It was late September, and there was shit in our spinach.
That’s what the media was saying, spinning elaborate tales of improper cleaning and an entire crop of untraceable green leafy veggies corrupted with E. coli. There aren’t many conversations in which misplaced fecal matter is an appropriate segue, but in the context of Richard Linklater’s new film Fast Food Nation, it makes perfect sense. Eric Schlosser’s exhaustively researched and disgustingly detailed report into the way Americans eat and live didn’t seem an obvious cinematic target–it’s more statistics and footnotes than overarching narrative and sympathetic characters–but Linklater has become a man prone to unexpected choices.

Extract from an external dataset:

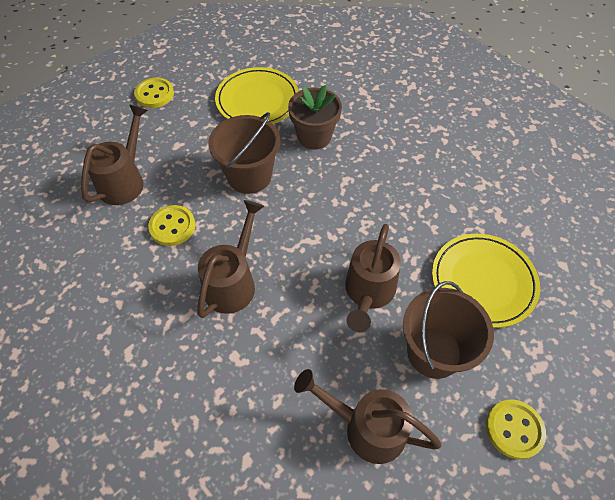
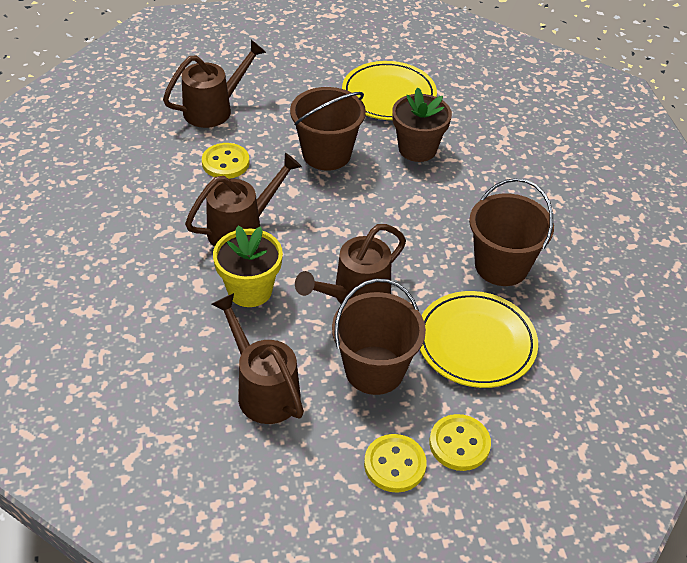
camera: 30 degrees right, 10 degrees down
(154, 94) = (296, 50): yellow button -> yellow button (459, 444)
(283, 337) = (250, 290): none -> yellow flower pot
(448, 205) = (501, 266): none -> brown bucket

In the past three years, Texas’ Slacker Bard has made a kid-friendly story about rock music in public schools, an Oscar-nominated sequel to one of his most beloved movies, a remake of a profane ’70s baseball classic and an animated version of a supposedly unfilmable sci-fi classic. Given that Linklater has succeeded more often than he’s failed, it’s no wonder that his low-budget saga of immigration, factory safety and not-so-humane cattle slaughter was still able to attract a cast that includes Bruce Willis, Patricia Arquette, Kris Kristofferson, Avril Lavigne, Wilmer Valderrama and Oscar nominees Greg Kinnear, Catalina Sandino Moreno and Ethan Hawke.

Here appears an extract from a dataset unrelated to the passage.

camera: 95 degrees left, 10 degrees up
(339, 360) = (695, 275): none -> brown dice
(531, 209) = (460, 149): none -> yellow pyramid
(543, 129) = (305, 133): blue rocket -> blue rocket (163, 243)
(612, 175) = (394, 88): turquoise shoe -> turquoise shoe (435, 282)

The result is Slacker meets Upton Sinclair’s The Jungle, a loosely structured piece of agitprop that demands a powerful and visceral reaction. Some people will lament the plight of cows and minimum wage workers, but folks on the other side of the political spectrum may take umbrage at what could certainly be read as an attack on capitalism and at the state of contemporary American culture. It’s an intricately told sociology lesson that concludes with a sure-to-be-notorious killing room floor sequence with enough sloughed off fat, bulging intestines and arterial spray to cause even the most carnivorous of diners to give a second thought to that Whopper.